Third-annual Southern Arizona Heat Summit highlights youth voices while helping Tucson prepare for extreme heat
The third iteration of the annual event highlighted youth and other under-represented voices.
Tucson Mayor Regina Romero offered opening remarks and moderated the youth panel at the 2026 Southern Arizona Heat Summit.
Avery Cline, Udall Center Student Marketing Assistant
More than 300 community leaders, organizers, researchers and engaged residents gathered on campus this month for a day of planning and action to mitigate and manage the negative impacts of extreme heat on a regional scale.
The University of Arizona held the third annual Southern Arizona Heat Planning Summit on Feb. 7 at Environment and Natural Resources 2 building, or ENR2.
The summit – planned in partnership by the city of Tucson, Pima County, and the university – has helped officials across Southern Arizona prepare for and protect vulnerable citizens during increasing extreme heat events and has led to an international reputation for excellence in heat planning and preparedness for the city of Tucson and U of A.
"One of the most powerful outcomes of this convening is that it doesn't end when the room clears," said Tucson Mayor Regina Romero during her opening remarks. "Because of the work that has come out of this summit, Tucson developed an award-winning heat action roadmap, adopted a heat worker protection ordinance and advanced policies that are now helping inform heat resilience efforts at the state level."
Leading by example
Ladd Keith opens an expert panel during the 2026 SAZ Heat Summit.
Ladd Keith, an associate professor of planning in the College of Architecture, Planning and Landscape Architecture, helps organize the summit.
"There's not any other city in the United States that's doing a continual heat summit like this with the range of partners that we have, so I think that's something to be really proud of. That said, of course, we still have a lot more work to do which is why we're all here," said Keith, who is also an associate research professor at the Udall Center for Studies in Public Policy and director of the Heat Resilience Initiative at U of A's Arizona Institute for Resilience.
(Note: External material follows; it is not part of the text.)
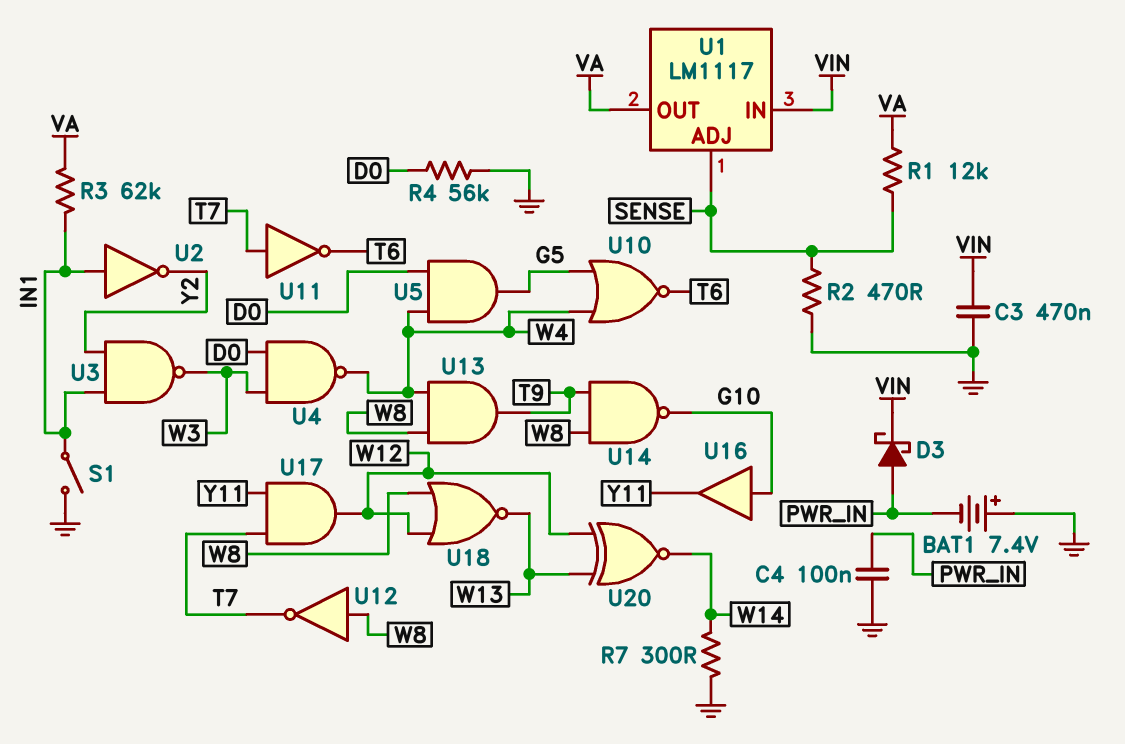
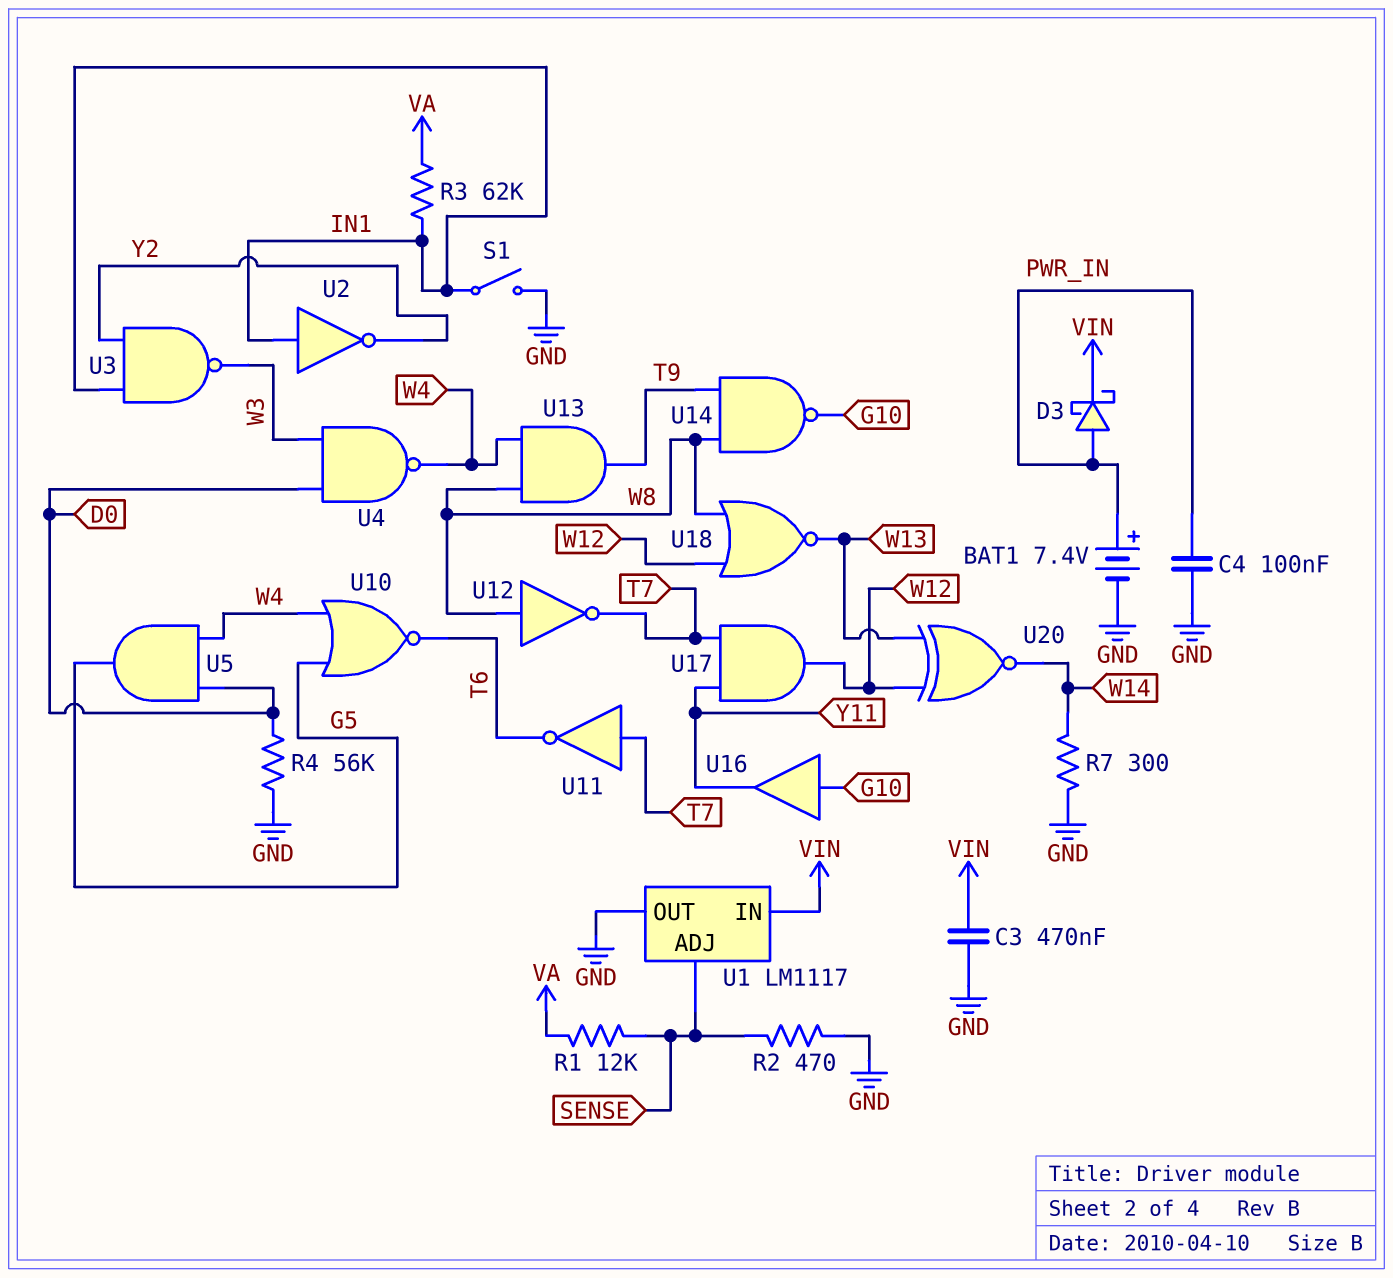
BAT1: 7.4V (plus GND, minus PWR_IN) -> 7.4V (plus PWR_IN, minus GND)
U1 pin OUT: VA -> GND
Along with contributions by Romero, this year's event included remarks by Arizona State Chief Heat Officer Eugene Livar, Pima County Health Director Theresa Cullen, as well as multiple expert panel discussions on extreme heat and its health impacts. Romero moderated a panel with five local youth activists, each with firsthand experience of the threats posed by extreme heat and plenty of ideas to help officials better protect its community members.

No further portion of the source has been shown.